The code is quite long. The common MCPM library does not provide a
callback for doing the actual power down sequence. Instead it assumes
some other part (maybe a power management coprocessor) will handle it.
Since our platform does not have this, we resort to using a single thread
workqueue, based on how our work should be done in the order they were
queued, so the cluster power down code does not execute before the core
power down code. Though the scenario is not catastrophic, it will leave
the cluster on and using power.
This might be a bit racy, as nothing prevents the system from bringing a
core or cluster back before the asynchronous work shuts it down.

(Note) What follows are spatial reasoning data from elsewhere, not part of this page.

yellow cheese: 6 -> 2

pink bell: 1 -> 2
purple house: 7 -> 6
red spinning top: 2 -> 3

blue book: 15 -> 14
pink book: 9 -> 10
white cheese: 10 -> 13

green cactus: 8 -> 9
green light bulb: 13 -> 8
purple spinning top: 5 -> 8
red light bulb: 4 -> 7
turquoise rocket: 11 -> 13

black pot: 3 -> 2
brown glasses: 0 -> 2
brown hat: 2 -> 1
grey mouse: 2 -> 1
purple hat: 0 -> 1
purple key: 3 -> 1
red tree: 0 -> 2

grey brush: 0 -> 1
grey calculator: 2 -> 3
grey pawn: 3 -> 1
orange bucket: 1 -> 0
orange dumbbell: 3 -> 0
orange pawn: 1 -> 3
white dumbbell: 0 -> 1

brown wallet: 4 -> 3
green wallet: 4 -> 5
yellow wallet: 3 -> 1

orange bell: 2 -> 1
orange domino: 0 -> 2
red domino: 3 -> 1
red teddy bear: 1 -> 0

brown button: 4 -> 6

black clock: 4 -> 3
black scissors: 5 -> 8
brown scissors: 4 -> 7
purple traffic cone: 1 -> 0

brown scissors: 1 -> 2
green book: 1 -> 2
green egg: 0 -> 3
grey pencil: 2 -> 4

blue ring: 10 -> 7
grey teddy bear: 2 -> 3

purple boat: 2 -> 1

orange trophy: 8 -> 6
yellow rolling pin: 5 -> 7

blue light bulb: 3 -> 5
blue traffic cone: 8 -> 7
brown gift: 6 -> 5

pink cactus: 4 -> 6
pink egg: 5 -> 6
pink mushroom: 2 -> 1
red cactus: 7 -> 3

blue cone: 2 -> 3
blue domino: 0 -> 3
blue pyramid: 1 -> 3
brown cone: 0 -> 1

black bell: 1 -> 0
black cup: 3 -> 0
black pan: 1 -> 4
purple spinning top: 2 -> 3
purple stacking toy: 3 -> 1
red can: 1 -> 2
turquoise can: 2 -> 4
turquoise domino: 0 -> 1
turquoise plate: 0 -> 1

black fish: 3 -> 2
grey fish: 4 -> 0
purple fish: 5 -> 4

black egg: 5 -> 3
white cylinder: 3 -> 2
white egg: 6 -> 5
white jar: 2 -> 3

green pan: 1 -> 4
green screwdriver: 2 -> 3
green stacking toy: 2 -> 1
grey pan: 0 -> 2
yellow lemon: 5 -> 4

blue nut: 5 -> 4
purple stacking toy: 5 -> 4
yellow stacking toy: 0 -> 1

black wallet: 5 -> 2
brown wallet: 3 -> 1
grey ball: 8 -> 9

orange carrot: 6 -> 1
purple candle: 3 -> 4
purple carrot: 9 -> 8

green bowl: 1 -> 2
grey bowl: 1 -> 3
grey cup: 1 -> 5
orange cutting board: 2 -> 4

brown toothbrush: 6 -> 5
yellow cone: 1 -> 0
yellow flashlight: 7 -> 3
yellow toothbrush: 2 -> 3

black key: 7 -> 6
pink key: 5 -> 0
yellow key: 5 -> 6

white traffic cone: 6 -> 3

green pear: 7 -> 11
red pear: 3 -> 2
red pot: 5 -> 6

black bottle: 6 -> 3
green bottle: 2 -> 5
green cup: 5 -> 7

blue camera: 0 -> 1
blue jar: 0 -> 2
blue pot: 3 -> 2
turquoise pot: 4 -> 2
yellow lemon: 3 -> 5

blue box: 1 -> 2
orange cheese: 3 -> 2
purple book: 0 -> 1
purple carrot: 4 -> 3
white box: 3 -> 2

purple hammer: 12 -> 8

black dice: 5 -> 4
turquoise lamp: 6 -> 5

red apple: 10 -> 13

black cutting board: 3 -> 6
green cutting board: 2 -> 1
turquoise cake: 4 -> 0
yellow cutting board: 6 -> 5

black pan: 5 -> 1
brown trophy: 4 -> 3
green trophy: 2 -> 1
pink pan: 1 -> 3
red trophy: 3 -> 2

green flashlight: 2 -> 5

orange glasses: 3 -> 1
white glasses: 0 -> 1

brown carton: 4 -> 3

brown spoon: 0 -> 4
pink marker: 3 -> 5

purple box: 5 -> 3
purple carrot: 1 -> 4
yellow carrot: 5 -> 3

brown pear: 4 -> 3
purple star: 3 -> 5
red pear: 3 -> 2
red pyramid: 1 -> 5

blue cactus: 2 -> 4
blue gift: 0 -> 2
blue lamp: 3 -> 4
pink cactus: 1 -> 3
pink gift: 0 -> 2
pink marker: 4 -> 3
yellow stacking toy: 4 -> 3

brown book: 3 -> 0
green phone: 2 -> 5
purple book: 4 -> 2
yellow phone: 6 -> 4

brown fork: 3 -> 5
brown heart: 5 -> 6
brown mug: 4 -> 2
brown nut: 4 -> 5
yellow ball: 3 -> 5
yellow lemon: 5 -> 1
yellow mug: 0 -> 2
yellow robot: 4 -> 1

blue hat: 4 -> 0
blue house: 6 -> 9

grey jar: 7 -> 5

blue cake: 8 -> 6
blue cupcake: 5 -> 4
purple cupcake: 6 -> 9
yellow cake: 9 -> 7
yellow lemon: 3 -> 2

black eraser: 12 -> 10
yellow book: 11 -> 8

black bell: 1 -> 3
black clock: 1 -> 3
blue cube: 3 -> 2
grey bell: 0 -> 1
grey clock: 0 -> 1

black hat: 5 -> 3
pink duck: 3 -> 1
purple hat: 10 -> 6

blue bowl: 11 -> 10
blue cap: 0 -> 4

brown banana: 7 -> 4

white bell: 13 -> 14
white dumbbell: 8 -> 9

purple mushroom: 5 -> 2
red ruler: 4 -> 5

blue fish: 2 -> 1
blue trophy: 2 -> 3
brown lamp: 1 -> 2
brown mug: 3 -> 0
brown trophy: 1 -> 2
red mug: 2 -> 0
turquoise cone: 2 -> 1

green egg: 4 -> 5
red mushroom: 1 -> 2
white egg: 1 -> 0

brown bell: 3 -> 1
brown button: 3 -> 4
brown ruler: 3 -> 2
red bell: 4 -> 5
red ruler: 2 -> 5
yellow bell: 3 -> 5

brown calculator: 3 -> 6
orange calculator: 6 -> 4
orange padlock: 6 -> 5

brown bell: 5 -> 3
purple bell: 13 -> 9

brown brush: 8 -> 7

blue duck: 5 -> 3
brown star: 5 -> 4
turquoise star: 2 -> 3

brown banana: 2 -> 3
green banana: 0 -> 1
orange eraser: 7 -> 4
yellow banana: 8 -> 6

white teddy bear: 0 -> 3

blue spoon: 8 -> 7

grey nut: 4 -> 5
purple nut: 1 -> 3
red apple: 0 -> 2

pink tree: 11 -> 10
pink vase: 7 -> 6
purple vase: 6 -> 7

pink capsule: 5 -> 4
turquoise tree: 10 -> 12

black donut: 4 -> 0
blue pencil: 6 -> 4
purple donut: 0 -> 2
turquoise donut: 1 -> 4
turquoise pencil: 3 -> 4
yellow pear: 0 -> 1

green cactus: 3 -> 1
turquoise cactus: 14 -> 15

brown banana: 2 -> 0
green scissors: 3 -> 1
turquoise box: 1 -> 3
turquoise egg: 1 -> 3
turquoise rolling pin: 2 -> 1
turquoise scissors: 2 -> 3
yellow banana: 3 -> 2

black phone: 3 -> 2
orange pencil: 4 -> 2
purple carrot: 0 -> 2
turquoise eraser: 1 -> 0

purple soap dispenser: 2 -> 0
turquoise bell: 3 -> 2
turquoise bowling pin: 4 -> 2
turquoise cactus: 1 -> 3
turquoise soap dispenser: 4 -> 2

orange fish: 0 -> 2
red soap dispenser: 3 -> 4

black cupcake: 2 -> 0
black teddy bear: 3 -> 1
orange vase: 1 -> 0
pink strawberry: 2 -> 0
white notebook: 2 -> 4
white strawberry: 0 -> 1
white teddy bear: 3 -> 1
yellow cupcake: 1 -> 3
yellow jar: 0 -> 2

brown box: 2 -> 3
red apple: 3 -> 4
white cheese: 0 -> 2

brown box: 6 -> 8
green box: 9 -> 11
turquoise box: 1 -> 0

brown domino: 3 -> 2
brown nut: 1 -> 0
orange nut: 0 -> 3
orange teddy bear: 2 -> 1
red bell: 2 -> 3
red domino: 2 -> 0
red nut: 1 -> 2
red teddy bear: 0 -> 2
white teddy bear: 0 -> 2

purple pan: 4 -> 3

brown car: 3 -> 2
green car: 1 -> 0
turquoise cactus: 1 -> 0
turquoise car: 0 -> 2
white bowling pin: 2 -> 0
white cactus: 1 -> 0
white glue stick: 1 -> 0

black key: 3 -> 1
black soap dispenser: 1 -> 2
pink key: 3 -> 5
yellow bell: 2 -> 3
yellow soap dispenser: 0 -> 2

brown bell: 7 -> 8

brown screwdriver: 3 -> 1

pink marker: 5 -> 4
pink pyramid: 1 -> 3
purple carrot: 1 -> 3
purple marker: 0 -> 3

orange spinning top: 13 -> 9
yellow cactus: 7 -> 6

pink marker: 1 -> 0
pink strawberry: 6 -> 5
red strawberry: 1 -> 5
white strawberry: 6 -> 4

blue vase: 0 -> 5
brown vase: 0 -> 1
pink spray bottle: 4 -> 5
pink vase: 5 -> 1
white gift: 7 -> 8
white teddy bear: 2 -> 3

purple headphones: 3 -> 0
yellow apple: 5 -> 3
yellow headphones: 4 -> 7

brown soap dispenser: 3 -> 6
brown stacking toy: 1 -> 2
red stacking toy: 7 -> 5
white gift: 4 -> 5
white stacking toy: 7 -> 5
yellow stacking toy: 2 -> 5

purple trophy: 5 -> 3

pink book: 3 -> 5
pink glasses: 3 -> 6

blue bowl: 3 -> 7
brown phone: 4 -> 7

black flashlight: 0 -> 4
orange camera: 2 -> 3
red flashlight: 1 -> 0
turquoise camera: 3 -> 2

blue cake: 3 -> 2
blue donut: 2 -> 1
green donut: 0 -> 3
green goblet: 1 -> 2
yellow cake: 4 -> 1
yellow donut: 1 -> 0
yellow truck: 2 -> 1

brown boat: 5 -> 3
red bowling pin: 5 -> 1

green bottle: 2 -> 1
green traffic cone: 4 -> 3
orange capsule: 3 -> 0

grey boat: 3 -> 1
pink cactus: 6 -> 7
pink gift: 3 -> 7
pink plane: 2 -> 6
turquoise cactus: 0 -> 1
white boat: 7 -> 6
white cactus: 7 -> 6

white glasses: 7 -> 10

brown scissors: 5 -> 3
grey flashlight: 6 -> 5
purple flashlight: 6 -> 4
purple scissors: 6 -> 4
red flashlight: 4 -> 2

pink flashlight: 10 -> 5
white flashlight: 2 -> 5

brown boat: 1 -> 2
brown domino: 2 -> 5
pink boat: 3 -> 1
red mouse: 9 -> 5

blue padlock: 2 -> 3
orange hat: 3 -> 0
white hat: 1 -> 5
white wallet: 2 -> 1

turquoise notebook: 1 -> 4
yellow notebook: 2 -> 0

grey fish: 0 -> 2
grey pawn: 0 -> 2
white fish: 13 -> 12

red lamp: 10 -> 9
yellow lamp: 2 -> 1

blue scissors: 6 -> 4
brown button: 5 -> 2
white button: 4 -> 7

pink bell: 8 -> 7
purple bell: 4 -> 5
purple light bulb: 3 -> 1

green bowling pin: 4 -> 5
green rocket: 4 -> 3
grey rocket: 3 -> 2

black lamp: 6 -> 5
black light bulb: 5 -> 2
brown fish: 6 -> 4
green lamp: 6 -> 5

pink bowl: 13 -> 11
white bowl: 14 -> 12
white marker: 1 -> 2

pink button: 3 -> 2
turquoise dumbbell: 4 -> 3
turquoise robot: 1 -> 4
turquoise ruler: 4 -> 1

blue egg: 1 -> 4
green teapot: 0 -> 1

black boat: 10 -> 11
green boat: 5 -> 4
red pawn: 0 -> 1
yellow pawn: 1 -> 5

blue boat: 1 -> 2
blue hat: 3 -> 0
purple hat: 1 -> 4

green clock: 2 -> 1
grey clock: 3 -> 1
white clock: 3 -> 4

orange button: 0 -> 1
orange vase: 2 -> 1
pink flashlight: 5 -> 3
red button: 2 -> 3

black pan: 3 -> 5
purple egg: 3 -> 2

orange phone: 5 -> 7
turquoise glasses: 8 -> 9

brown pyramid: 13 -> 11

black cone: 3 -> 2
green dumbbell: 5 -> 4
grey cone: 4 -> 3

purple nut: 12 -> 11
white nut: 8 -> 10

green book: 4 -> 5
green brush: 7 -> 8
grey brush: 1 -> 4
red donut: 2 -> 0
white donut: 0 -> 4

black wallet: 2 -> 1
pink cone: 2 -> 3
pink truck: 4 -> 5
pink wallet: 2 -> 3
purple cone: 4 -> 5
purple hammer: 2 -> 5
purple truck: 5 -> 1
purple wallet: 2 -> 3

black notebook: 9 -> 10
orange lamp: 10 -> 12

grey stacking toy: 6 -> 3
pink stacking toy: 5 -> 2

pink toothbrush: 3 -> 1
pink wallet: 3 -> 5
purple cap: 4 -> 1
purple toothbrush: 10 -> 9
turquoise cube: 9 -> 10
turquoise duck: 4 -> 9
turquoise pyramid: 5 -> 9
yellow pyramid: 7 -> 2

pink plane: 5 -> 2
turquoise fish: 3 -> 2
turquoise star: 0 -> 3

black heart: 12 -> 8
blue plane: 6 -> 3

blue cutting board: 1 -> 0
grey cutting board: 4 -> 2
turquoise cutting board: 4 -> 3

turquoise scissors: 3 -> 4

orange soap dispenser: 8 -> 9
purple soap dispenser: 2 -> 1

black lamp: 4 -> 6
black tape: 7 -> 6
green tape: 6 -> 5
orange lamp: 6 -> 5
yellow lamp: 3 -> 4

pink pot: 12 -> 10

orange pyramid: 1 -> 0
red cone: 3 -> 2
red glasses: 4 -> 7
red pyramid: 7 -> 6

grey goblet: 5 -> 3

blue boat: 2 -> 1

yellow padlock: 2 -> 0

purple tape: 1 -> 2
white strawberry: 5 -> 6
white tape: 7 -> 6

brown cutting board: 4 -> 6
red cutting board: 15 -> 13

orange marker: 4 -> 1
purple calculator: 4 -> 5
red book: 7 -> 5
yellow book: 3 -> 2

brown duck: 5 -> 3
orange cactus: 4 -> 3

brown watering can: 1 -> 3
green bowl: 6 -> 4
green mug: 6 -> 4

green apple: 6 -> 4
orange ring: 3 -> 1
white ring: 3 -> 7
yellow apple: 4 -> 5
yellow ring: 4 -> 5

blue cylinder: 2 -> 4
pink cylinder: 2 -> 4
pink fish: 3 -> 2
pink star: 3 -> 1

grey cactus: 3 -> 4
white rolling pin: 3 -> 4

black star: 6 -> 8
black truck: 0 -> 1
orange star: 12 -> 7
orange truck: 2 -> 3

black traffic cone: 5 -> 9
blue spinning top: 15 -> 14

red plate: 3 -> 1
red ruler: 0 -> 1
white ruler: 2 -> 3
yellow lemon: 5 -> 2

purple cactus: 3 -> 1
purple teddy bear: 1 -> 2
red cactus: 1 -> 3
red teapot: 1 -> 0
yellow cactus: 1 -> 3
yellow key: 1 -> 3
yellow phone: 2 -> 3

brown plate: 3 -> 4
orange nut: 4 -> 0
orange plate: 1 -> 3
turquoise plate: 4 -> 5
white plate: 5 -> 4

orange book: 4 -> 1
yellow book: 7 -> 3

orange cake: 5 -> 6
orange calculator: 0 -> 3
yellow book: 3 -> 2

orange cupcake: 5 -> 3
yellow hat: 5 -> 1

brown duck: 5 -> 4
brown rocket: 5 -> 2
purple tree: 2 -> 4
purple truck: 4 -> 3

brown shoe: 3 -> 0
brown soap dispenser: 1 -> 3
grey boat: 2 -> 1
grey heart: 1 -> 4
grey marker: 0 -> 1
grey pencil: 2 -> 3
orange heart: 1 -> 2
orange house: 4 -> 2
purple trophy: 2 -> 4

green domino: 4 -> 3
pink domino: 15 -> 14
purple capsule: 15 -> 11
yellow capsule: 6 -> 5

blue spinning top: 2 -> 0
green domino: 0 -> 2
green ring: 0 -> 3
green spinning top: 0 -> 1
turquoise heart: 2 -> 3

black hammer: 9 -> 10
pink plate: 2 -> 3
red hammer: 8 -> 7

This would
likely happen under a heavily loaded system with a scheduler that brings
cores in and out of the system frequently. It would either result in a
stall on a single core, or worse, hang the system if a cluster is abruptly
turned off. In simple use-cases it performs OK.
The primary core (cpu0) requires setting flags to have the BROM bounce
execution to the SMP software entry code. This is done in a subsequent
patch to keep the changes cleanly separated.
Signed-off-by: Chen-Yu Tsai <[email protected]>
---
arch/arm/mach-sunxi/mcpm.c | 170 +++++++++++++++++++++++++++++++++++++++++++--
1 file changed, 165 insertions(+), 5 deletions(-)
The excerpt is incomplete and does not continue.